S'il est donc naturel que le cinéma se soit intéressé aux dinosaures, le traitement qui leur a été réservé est néanmoins rarement optimal. Comme pour les super héros, le plus gros problème a longtemps été d'arriver à ressusciter ces créatures de manière crédible, à la fois au niveau de l'apparence et de l'animation. Plusieurs techniques ont été testées et éprouvées au fil du temps, aussi bien sur de grosses productions que sur des zèderies fauchées.
"La planète des dinosaures" (1978).
- Les dinos en pâte à modeler animés image par image, en stop-motion, technique qui peut s'avérer très réussie avec des auteurs talentueux comme Willis O'Brien ou Ray Harryhausen. Dans le haut du panier, on peut citer "La planète des dinosaures" qui, tout nanar de série Z soit-il, possède des dinos extrêmement soignés, à l'animation (presque) fluide, qui reçurent malgré tout un lot de durs reproches. En revanche, quand le temps et/ou l'argent et/ou le talent manquent, on sombre vite dans le ridicule, avec des dinos informes aux mouvements si saccadés qu'on n'ose même plus appeler ça des mouvements, tels les créations d'Antonio Cervero pour "Dinosaur from the deep" de Norbert Moutier. L'animation image par image requiert une grande passion pour son métier, un vrai savoir-faire, et surtout une patience d'ange. Si cette technique est aujourd'hui dépassée, elle dégage néanmoins un charme fou.
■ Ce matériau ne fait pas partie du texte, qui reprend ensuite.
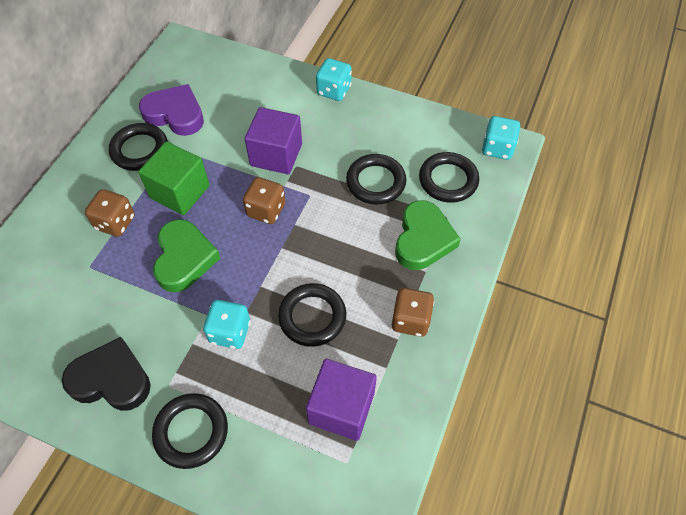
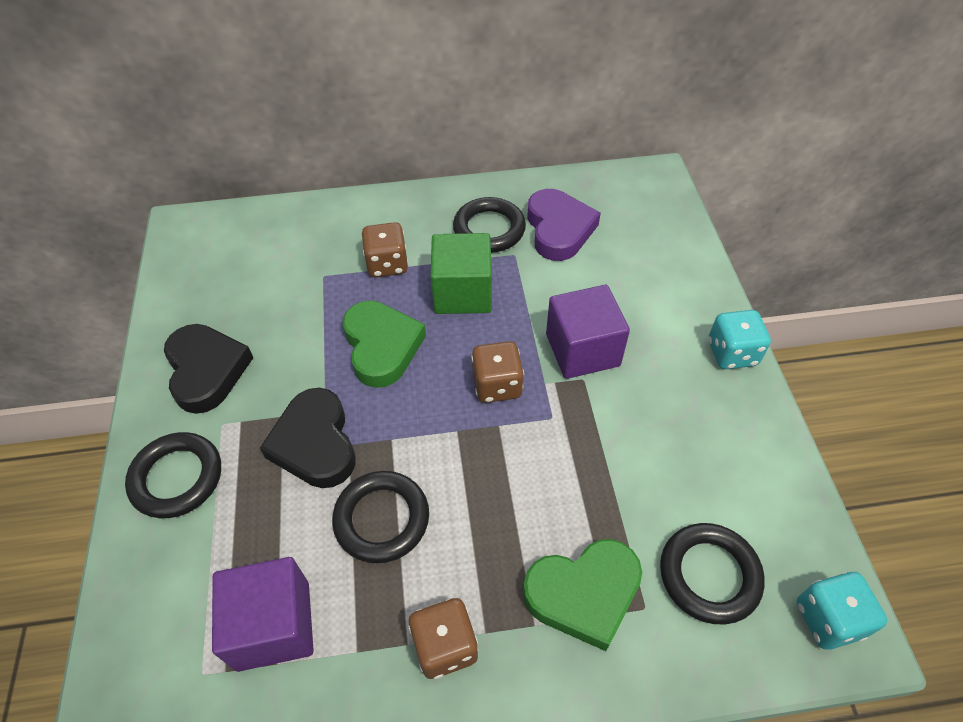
camera: 60 degrees right, 5 degrees down
(184, 258) = (382, 347): green heart -> green heart turned 75 degrees counterclockwise
(230, 332) = (315, 443): turquoise dice -> black heart
(375, 182) = (630, 481): black ring -> none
"Dinosaur from the deep" (1993) de Norbert Moutier. Ce monsieur brun en chemise blanche rayée qu'on entraperçoit de dos l'espace de quelques images perdues au milieu d'une séquence d'animation de T-Rex, c'estAntonio Cervero, le responsable des effets spéciaux. Il faut les imaginer, Norbert Moutier et lui, filmant patiemment cette séquence en image par image, alors là je positionne mon dinosaure en pâte à modeler, hop j'enclenche la caméra, je modifie d'un poil la position de mon dino, je ré-enclenche la caméra... et puis soudain c'est l’embrouille, on oublie d'éteindre la caméra et on filme Antonio en train d'animer le T-Rex. Quand on travaille en artisan, ce le genre de bourde qui arrive, et le fait qu’elle figure dans le montage final ne fait qu’ajouter à la sympathie qu’on peut éprouver devant une telle œuvre…
Non ce n'est pas E.T, mais le tyrannosaure animé de la série télévisée "Land of the lost" (1974).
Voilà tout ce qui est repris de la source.